9. Apparatus for the production of seat pads for use in seats, comprising:
a supply of padding material, including binder fibers; a weighing device; means for transporting padding material from said supply to said weighing device; a stationary porous mold having a surface area, said mold disposed within a filling chamber and said mold porous over substantially the entire surface are thereof; means for applying a vacuum to said filling chamber over substantially the entire surface area of the mold; means for transporting weighed padding material from said weighing device to said mold for filling said mold; means for blowing hot air through said mold to melt the binder fiber component of the padding material in said mold; and means for blowing cooling air through said mold.
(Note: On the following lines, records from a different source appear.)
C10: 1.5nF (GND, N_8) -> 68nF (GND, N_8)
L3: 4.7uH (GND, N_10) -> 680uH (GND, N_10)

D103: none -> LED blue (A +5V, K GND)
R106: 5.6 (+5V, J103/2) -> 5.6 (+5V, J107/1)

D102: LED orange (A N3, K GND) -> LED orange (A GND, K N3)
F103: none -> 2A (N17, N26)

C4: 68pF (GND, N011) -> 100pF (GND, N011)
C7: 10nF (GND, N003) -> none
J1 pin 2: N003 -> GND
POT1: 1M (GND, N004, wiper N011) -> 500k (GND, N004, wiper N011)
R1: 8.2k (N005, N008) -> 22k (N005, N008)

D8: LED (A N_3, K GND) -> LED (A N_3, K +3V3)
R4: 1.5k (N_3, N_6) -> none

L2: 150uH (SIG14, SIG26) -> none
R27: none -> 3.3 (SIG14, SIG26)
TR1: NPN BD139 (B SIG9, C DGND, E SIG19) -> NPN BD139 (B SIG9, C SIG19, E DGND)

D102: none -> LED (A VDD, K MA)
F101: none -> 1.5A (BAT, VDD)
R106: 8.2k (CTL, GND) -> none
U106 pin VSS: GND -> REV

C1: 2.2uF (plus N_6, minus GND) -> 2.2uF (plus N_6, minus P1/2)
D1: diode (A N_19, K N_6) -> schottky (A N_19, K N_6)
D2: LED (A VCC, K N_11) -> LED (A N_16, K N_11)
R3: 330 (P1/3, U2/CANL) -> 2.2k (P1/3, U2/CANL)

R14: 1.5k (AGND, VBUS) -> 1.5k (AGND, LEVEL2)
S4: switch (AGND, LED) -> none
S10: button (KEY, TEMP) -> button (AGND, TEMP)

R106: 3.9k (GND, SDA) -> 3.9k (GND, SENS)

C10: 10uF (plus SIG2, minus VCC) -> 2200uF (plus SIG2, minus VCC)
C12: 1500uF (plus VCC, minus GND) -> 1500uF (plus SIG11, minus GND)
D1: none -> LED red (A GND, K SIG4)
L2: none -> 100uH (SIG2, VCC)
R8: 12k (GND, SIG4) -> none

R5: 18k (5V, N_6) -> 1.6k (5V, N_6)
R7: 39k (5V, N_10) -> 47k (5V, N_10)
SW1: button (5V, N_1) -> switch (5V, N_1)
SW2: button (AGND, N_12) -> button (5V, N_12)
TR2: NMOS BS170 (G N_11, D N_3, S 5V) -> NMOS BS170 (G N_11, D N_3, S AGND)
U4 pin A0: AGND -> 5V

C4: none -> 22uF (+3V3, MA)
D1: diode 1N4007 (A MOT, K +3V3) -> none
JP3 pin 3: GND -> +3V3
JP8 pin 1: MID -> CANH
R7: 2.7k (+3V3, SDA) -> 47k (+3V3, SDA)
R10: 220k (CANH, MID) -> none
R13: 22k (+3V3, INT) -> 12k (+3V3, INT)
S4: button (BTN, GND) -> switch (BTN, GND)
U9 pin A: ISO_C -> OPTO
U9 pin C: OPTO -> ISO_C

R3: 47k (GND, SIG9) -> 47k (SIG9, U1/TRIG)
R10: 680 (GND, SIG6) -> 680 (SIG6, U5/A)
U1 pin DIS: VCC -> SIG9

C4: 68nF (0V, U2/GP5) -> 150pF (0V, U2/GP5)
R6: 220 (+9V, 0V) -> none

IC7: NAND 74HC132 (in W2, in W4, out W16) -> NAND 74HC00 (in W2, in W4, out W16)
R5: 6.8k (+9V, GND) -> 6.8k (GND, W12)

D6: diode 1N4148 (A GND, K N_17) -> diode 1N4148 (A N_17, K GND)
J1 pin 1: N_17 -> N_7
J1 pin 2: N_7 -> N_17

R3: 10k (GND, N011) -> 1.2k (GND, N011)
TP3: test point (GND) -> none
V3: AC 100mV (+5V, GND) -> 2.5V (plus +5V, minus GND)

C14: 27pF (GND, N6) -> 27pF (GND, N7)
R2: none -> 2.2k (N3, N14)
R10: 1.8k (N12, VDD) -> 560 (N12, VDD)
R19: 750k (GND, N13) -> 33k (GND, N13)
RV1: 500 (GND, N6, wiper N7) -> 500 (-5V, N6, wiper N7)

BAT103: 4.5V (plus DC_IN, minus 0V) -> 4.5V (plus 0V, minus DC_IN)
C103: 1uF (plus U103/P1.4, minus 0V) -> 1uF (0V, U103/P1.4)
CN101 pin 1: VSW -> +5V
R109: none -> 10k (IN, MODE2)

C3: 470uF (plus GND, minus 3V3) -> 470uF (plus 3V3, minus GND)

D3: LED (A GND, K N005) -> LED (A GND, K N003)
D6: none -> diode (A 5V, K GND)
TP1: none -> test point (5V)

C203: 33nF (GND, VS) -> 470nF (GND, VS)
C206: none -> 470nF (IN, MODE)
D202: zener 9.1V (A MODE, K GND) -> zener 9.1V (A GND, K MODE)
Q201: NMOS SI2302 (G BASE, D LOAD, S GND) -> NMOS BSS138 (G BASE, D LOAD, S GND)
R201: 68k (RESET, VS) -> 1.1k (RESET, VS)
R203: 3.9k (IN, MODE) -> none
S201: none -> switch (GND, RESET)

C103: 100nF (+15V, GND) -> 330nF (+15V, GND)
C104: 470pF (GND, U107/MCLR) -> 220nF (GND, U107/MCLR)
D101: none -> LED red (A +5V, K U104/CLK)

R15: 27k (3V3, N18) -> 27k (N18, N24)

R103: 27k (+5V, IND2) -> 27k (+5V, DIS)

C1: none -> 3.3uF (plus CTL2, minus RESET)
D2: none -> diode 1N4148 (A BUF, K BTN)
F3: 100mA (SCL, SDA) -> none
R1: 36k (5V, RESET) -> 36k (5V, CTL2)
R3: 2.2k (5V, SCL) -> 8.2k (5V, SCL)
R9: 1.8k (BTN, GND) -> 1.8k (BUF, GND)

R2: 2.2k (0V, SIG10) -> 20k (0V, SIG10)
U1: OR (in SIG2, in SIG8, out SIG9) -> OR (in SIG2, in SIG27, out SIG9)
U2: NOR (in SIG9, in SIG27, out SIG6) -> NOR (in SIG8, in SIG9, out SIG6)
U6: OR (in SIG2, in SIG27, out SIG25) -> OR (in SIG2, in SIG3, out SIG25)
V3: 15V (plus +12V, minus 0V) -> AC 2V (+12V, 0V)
16. A method for producing seat pads utilizing a porous mold having a plurality of sides, and loose padding raw material, comprising the steps of sequentially:
(a) introducing a batch of loose padding material, formed at least in part of meltable binding fibers, into the mold by applying a vacuum acting on all sides of the mold so as to evenly fill the mold so that the density of the padding material is substantially uniform throughout the mold; (b) while maintaining the mold stationary, introducing hot air through the mold and batch of padding material contained therein to raise the padding material temperature to above the melting temperature of the binding fibers to effect at least partial melting of the binding fibers in the mold; (c) passing cooling air through the mold so as to solidify the batch of padding material into a seat pad; and (d) removing the seat pad from the mold.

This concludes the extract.